A 50–year–old Caucasian female with no prior respiratory ailments presented with worsening non productive cough and exertional dyspnea for 4 months. She denied fevers, weight loss or lower extremity swelling. She reported an 18 pack year history of ongoing smoking. She was prescribed multiple courses of antibiotics, oral steroids and bronchodilators with no subjective improvement. In fact, her cough worsened to a point where she sustained bilateral rib fractures after a coughing spell. Her physical exam was unremarkable. Chest CT revealed lower rib fractures, hyperinflation and bilateral pulmonary nodules measuring up to 5 mm. A comprehensive autoimmune, allergic and infectious workup that included bronchoscopy failed to identify an etiology of her interstitial lung disease. Differential diagnosis included sarcoidosis, lymphangiomatosis, eosinophilic pneumonia and diffuse metastasis. She subsequently underwent an open lung biopsy, which showed multiple stellate nodules that were S–100 protein–positive and CD–68–positive diagnostic of Langerhans Cell Histiocytosis. At this point, she was strongly recommended to quit smoking. On a follow up visit at 6 months, she denies any cough and dyspnea markedly improved.

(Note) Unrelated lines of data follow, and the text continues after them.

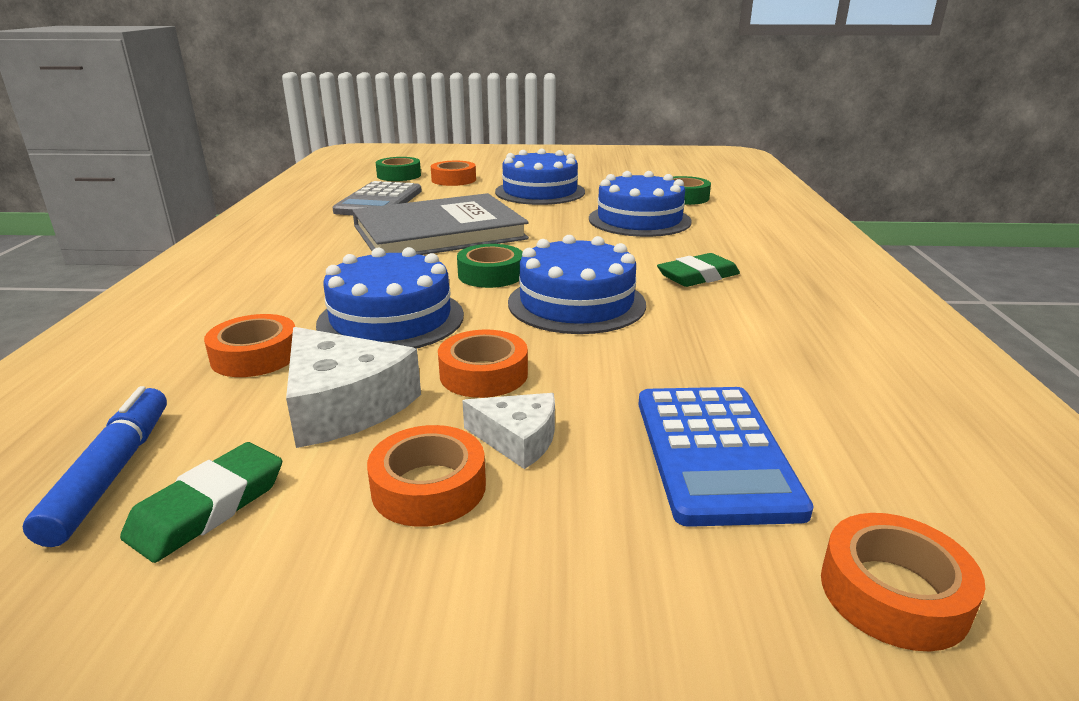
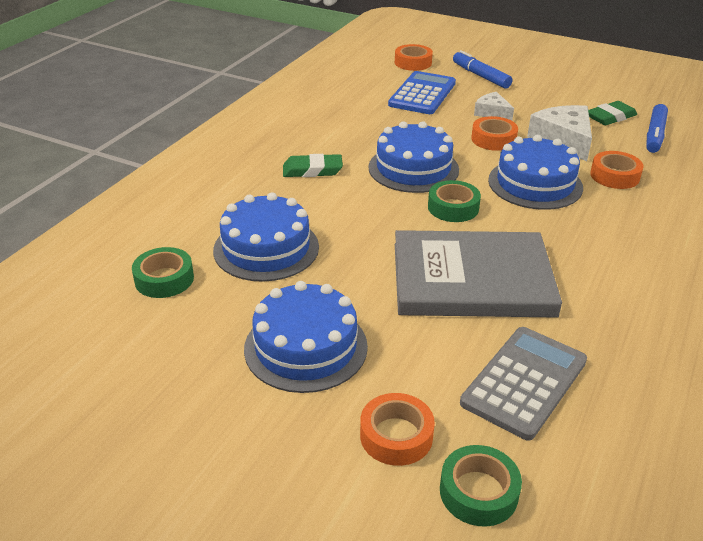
camera: 155 degrees left, 10 degrees up
(429, 487) = (531, 106): orange tape -> none
(632, 590) = (480, 76): none -> blue marker

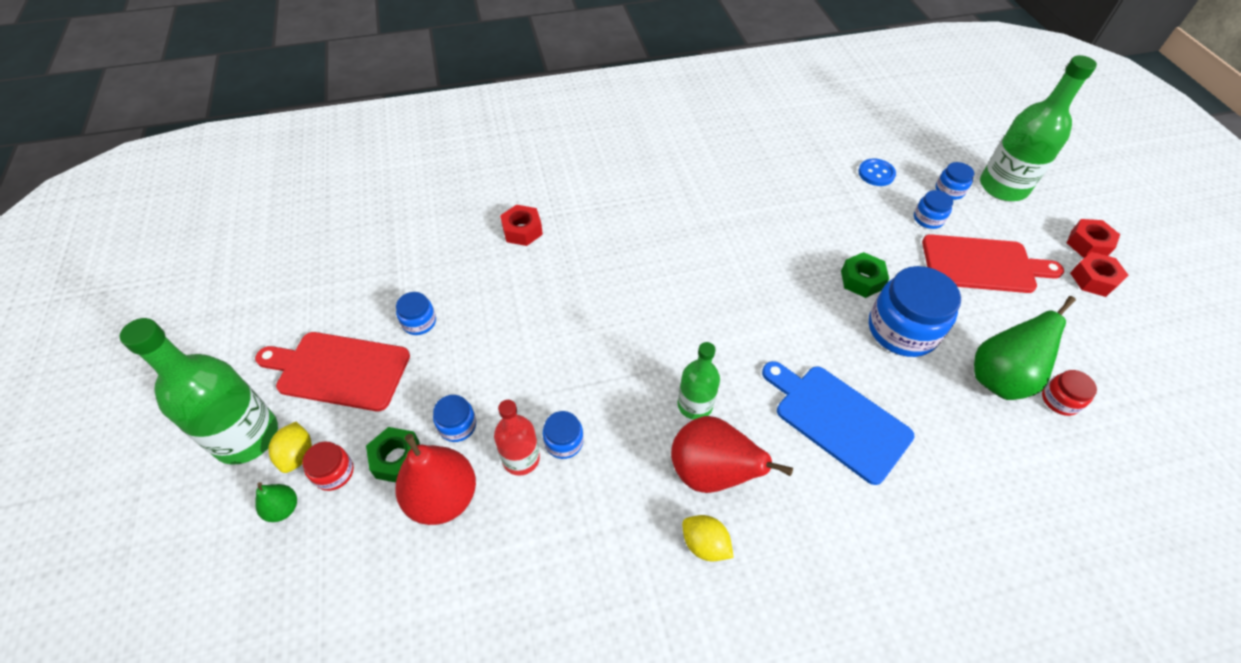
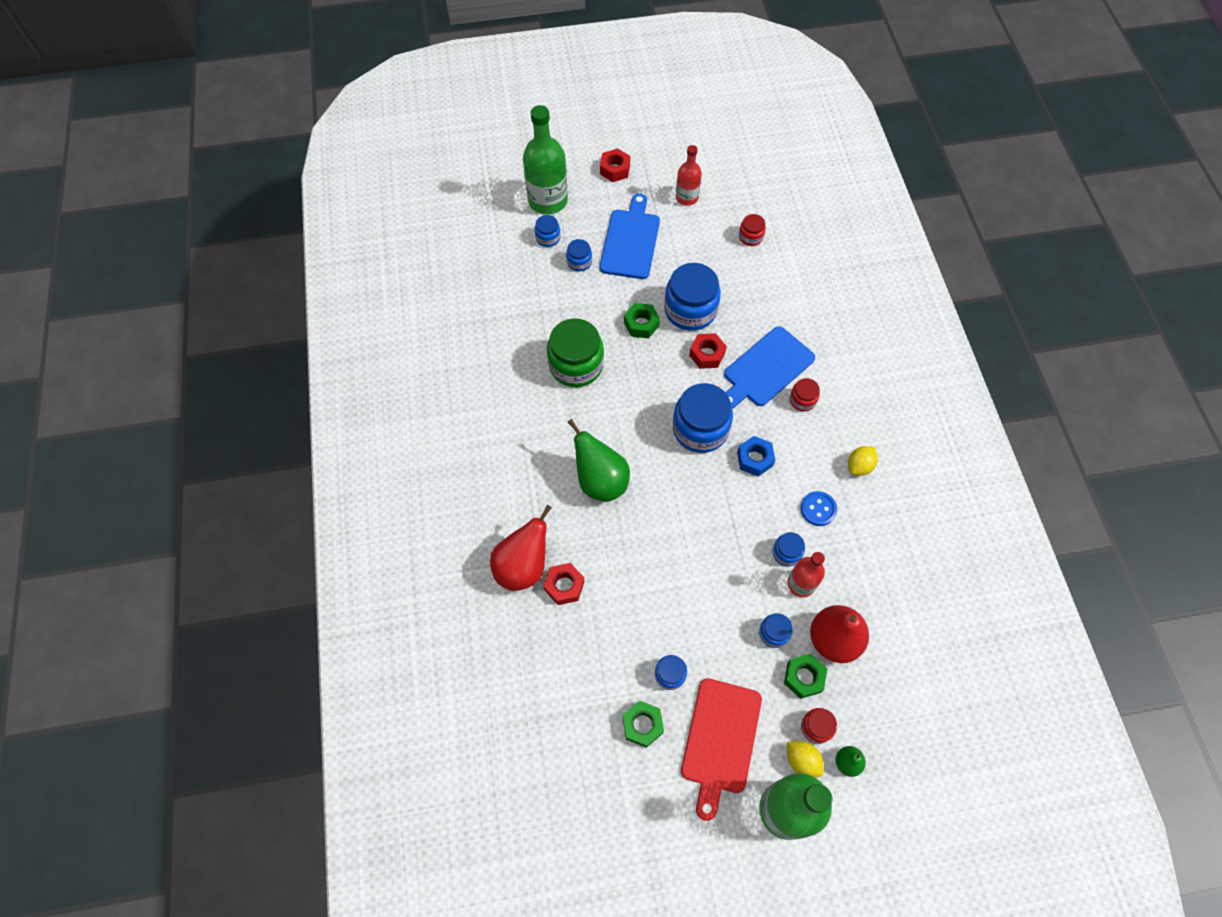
camera: 85 degrees left, 10 degrees up
(298, 455) = (802, 760): yellow lemon -> yellow lemon turned 45 degrees clockwise
(368, 300) = (642, 725): none -> green nut
(695, 405) = (754, 459): green bottle -> blue nut
(711, 473) = (808, 455): red pear -> red pear (523, 566)
(727, 344) = (700, 429): none -> blue jar
(785, 224) = (576, 365): none -> green jar
(799, 466) = (802, 400): none -> red jar
(876, 173) = (521, 284): blue button -> blue button (818, 509)
(982, 264) = (630, 241): red cutting board -> blue cutting board
(999, 378) = (733, 264): green pear -> green pear (600, 481)
(1087, 321) = (687, 197): none -> red bottle
(1093, 279) = (649, 179): red nut -> red nut (707, 354)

Pulmonary Langerhans Cell Histiocytosis (PLCH) is a rare interstitial lung disease occurring exclusively in young cigarette smokers. The extremely low incidence and non–specific presentation often poses a diagnostic challenge to clinicians. Pulmonary LCH belongs to a spectrum of diseases characterized by the proliferation of specific histiocytes, known as Langerhans cells, and their infiltration of organs. An ongoing debate exists over whether LCH is a reactive or neoplastic process. Its association with smoking has been well described and it is now classified under smoking related interstitial lung diseases. Patients typically present with chronic non productive cough, dyspnea or spontaneous pneumothorax. Extra pulmonary manifestations including cystic bone lesions and diabetes insipidus have been described. In our patient, it is unclear whether rib fractures represent a purely mechanical complication versus extra–pulmonary involvement. Radiological appearance is typical with nodular opacities and interstitial fibrosis on a HRCT; however, most patients require a surgical biopsy for confirmation. Smoking cessation is the cornerstone of management. Clinical stabilization and often radiological resolution have been reported following smoking cessation. Steroids and chemotherapy have been tried in refractory cases. Long term complications include pulmonary hypertension and respiratory failure.


Physicians should consider PLCH in the differential of interstitial lung disease in young smokers. Early diagnosis is important because the clinical course of the disease may be dramatically altered by a single intervention, i.e., smoking cessation.